Obedience to Christ is brutal, hard on the heart, mind, and soul. We are told in the Gospel today that the widow gives her whole livelihood to God, and if you look up the original Greek, you will discover that the word Christ uses basically means ‘life’! The widow gives up her life to God; total commitment, wholehearted investment, holding nothing back.
We need a reason to give our two coins to Christ because what is asked of us is everything; the stakes are high for discipleship. I suppose that salvation is one good reason. You will die one day, and the promise of God is that giving your two coins is how you participate in Christ’s work of redemption. Christ does the saving, you do the two-coin giving, and eternal life becomes real for you. The offer is a pretty good one, when you think about it.
For me, I want more. I want more reasons, and Christ gives us another reason in Matthew’s Gospel: Come to me, all you who are weary and burdened, and I will give you rest . . . take my yoke upon you and learn from me, for I am gentle and humble in heart, and you will find rest for your souls . . . for my yoke is easy and my burden is light.
The work of non-total commitment, non-wholehearted investment, the constant holding-of-something-back is exhausting. To live divided within yourself about what matters to you the most in life is the source of perpetual fatigue and stress. To not do your homework and try to get away with it is not only the cause of anxiety and interior unrest, but also requires more work than simply doing what is asked of you. I am 41 years old, I still hate homework, and on average my comfort zone finds me giving 1.3 coins to Christ, but I know—I believe, I am certain—that what comes from total commitment, wholehearted investment, holding nothing back is peace, rest, the absence of stress and interior division about what matters the most in life; a light burden and an easy yolk.
We work so hard in life to exhaust ourselves, and the cause of our exhaustion is us: our pride, our holding onto our freedom, our failures in the life of obedience.

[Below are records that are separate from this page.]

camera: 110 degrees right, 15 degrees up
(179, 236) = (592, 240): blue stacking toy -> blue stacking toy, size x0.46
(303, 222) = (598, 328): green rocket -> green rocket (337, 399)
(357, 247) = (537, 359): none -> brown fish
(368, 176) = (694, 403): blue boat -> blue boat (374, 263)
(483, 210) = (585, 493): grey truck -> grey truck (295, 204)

The student who sits in the front row, assignments completed, ready to learn is the student who experiences about as much peace as possible in academic life. There is still stress and anxiety for that kid because life is still hard, but the cause of the stress and anxiety comes from outside because on the inside is unity and total commitment and wholehearted investment and the absence of division.
The analogy that matters for us is the lives of the saints. The saints are to Jesus-following as good students who always do their homework are to academic life. To be a saint is to hold nothing back from Christ, give your two coins, even though the place you find Christ is a broken, messy Church. In the curious design of God’s providence, what is messy and broken is also the place where beauty takes root, holiness flourishes, and charity abounds—and what is as true of the Church is true of our broken, messy lives. The cost is your livelihood, your everything. But the upside of giving your two coins is eternal life later, and interior peace now; the absence of division. We are called to live as saints, to build a Church filled with saints, and we should want to make that commitment.
Homily preached at the Basilica of the Assumption of the Blessed Virgin Mary, and the parish of Corpus Christi, on November 10th, 2024.